Литмир - Электронная Библиотека
A
A

Finalmente mi esposo comentó:

– Me han dicho que eres muy hermosa. ¿Es verdad?

– Ayúdame a quitarme el tocado y juzga tú mismo.

Pronuncié esas palabras con más aspereza de la que pretendía, pero mi esposo se limitó a reír. Un instante después dejó el tocado en una mesita. Entonces se dio la vuelta y me miró. Sólo estábamos a un metro el uno del otro. Escudriñó mi rostro, y yo escudriñé el suyo sin disimulo. Lo que la señora Wang y Flor de Nieve me habían dicho acerca de él era verdad. No tenía marcas de viruela ni cicatrices de ninguna clase.

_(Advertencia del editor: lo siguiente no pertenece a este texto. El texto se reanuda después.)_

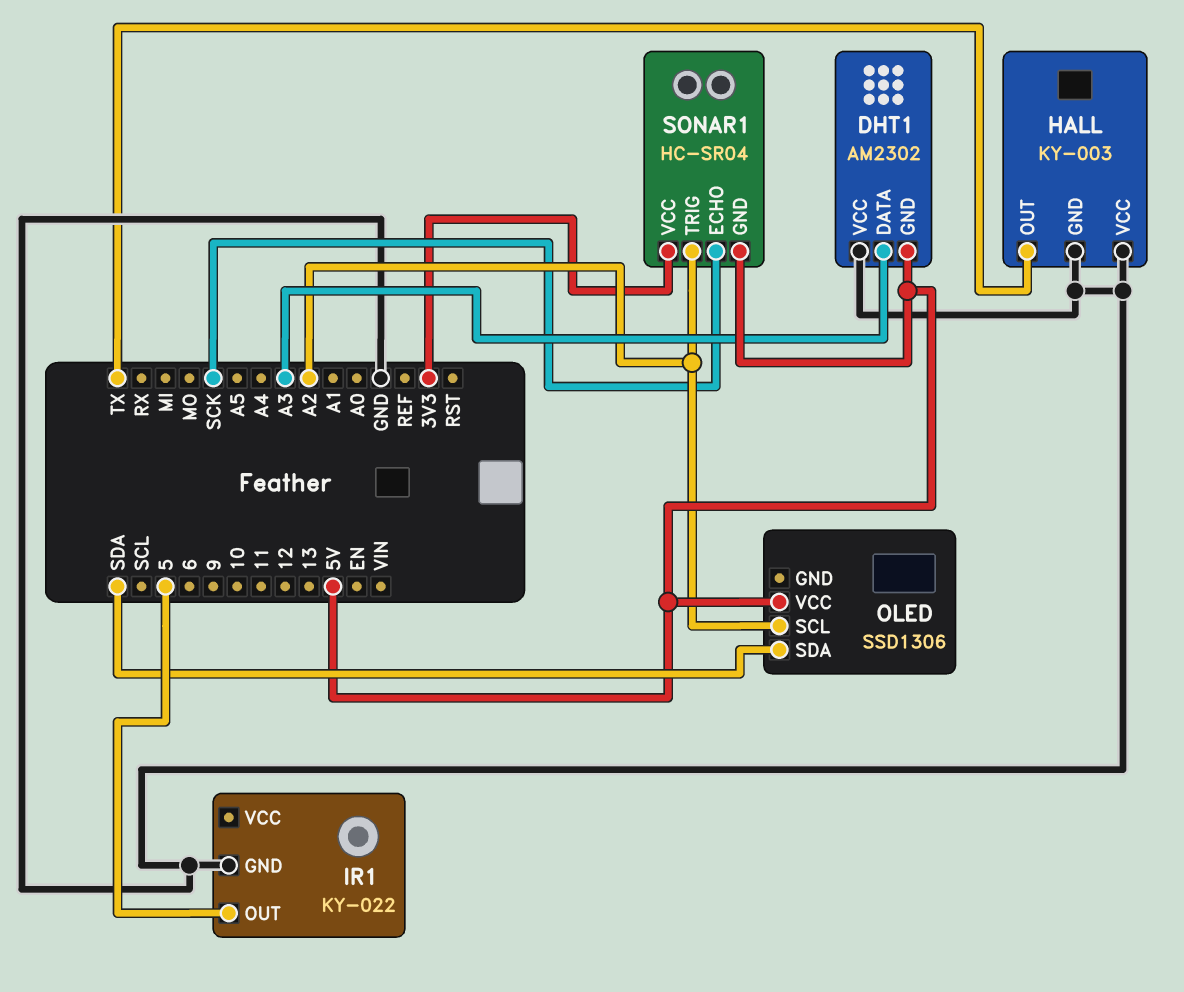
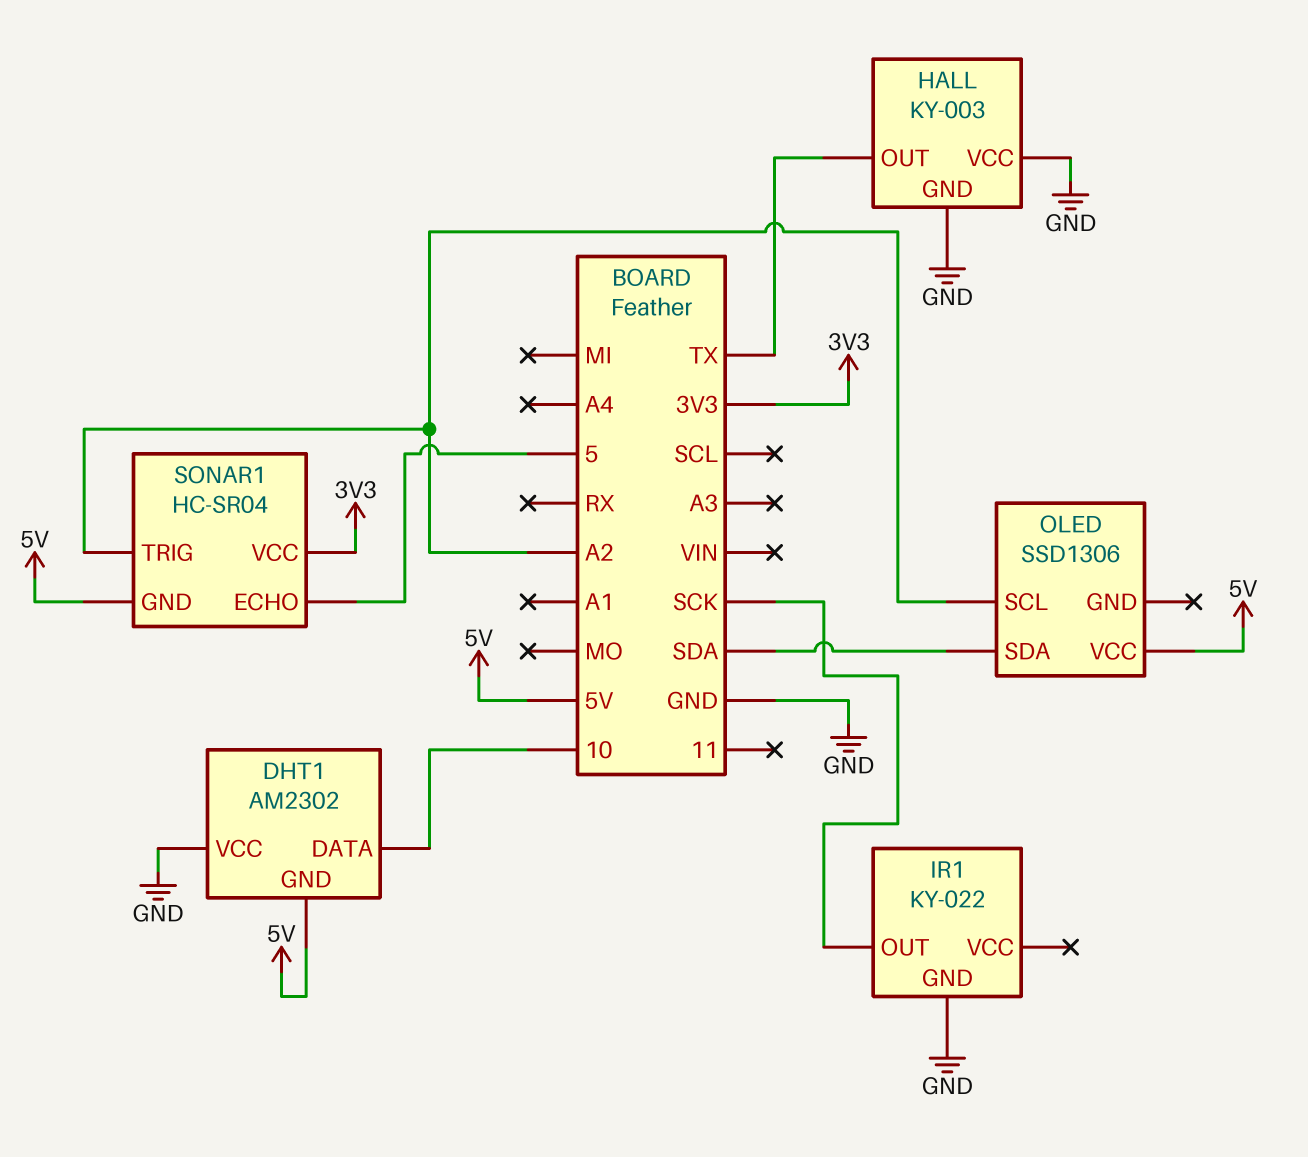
DHT1 pin DATA: A3 -> 10
IR1 pin OUT: 5 -> SCK
SONAR1 pin ECHO: SCK -> 5

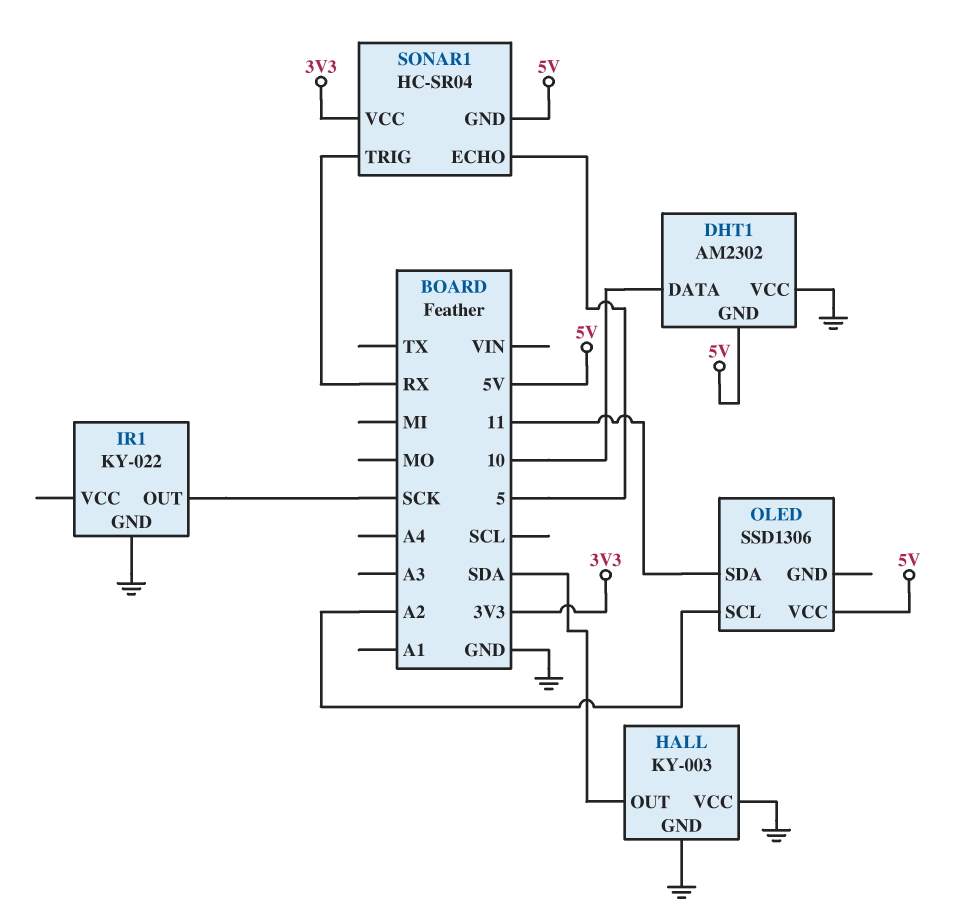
HALL pin OUT: TX -> SDA
OLED pin SDA: SDA -> 11
SONAR1 pin TRIG: A2 -> RX

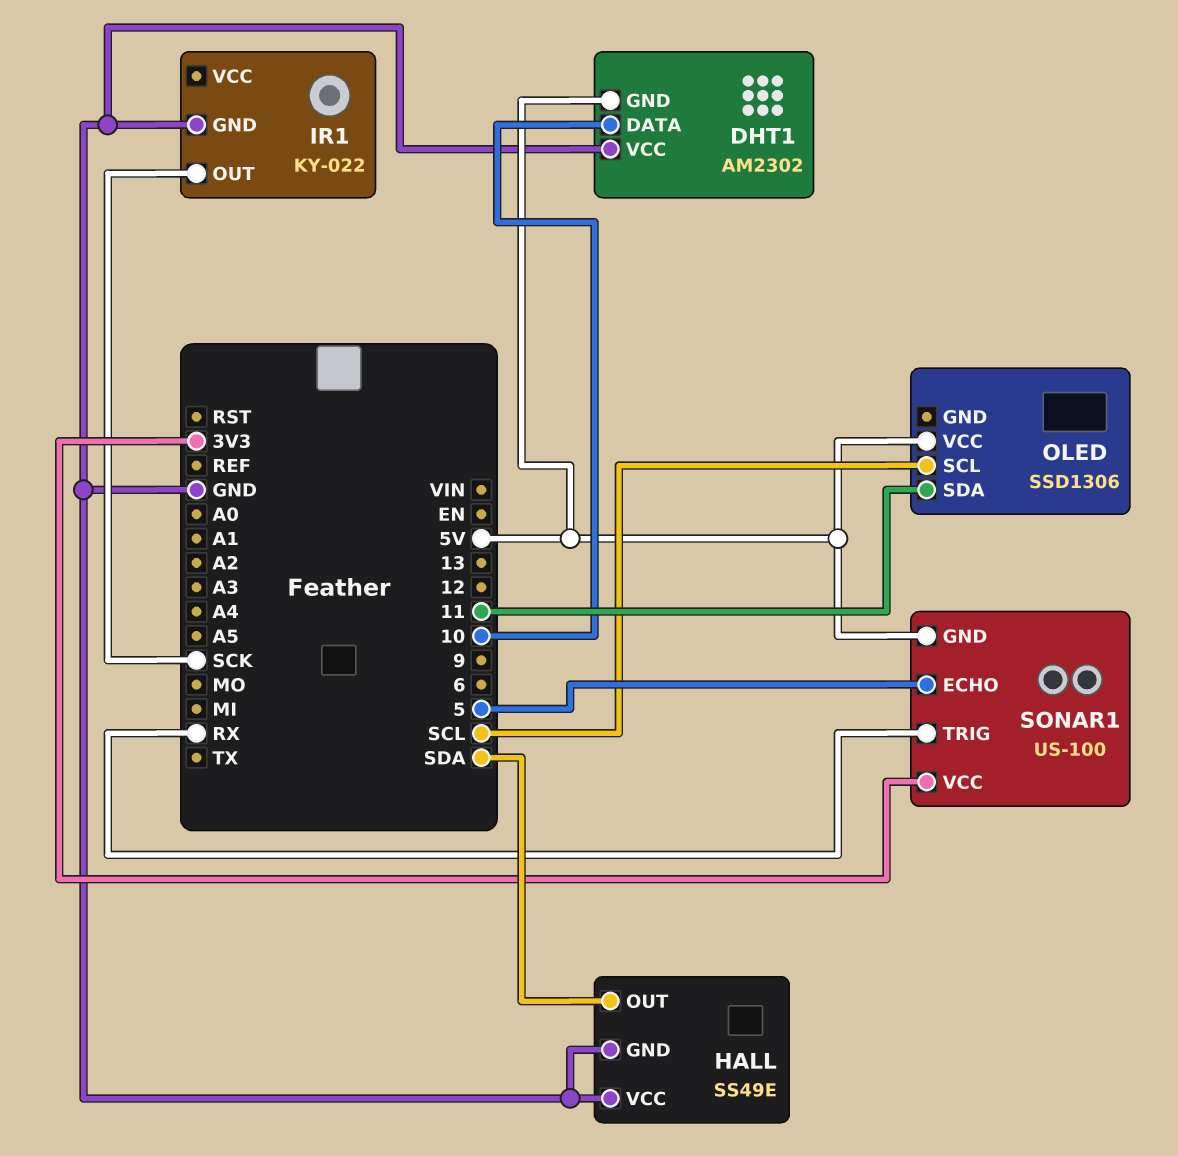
HALL: KY-003 -> SS49E
OLED pin SCL: A2 -> SCL
SONAR1: HC-SR04 -> US-100

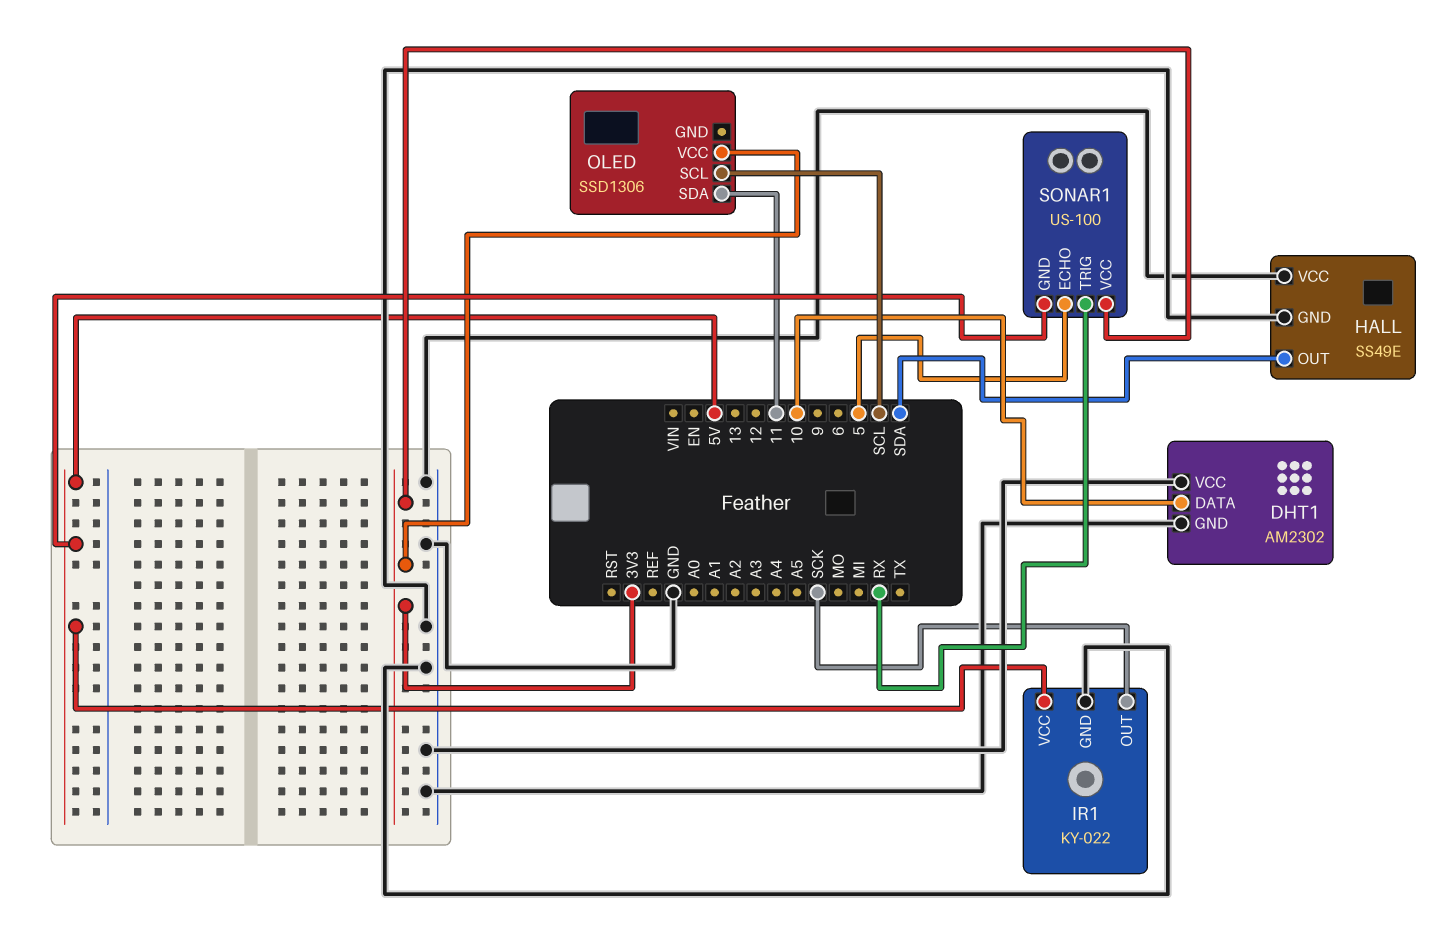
DHT1 pin GND: 5V -> GND
IR1 pin VCC: none -> 5V
OLED pin VCC: 5V -> 3V3

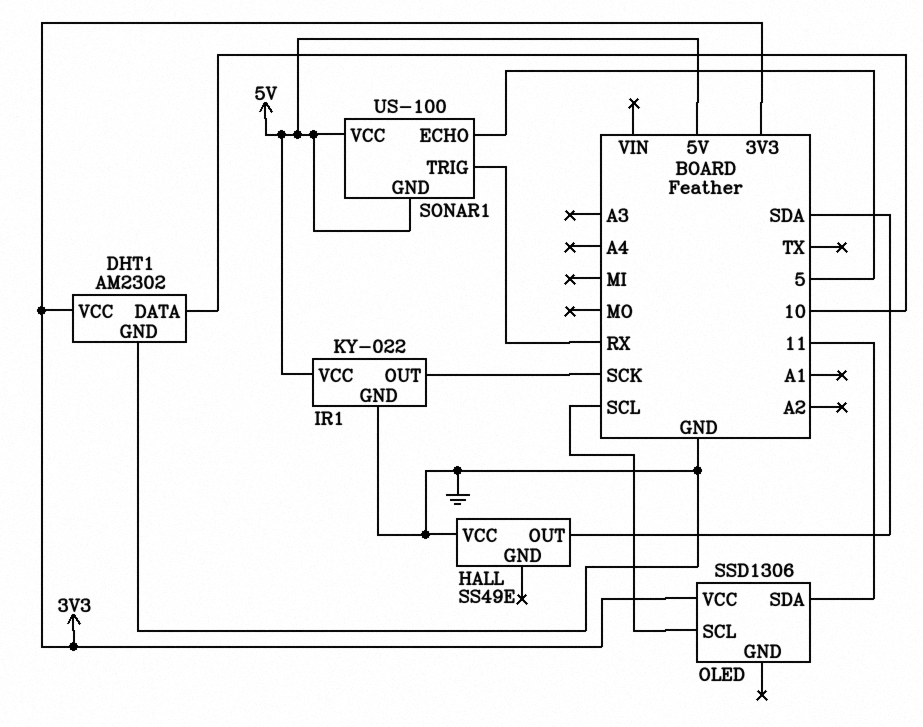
DHT1 pin VCC: GND -> 3V3
HALL pin GND: GND -> none
SONAR1 pin VCC: 3V3 -> 5V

No tenía la piel tan curtida como mi padre o mi tío, lo cual indicaba que no pasaba muchas horas trabajando en los campos de su familia. Tenía los pómulos marcados y su barbilla denotaba seguridad, pero no insolencia. Un rebelde mechón de cabello le caía sobre la frente y le daba un aire despreocupado. Sus ojos chispeaban y revelaban buen humor.

Avanzó un paso, me cogió las manos y dijo:

– Me parece que tú y yo podemos ser felices.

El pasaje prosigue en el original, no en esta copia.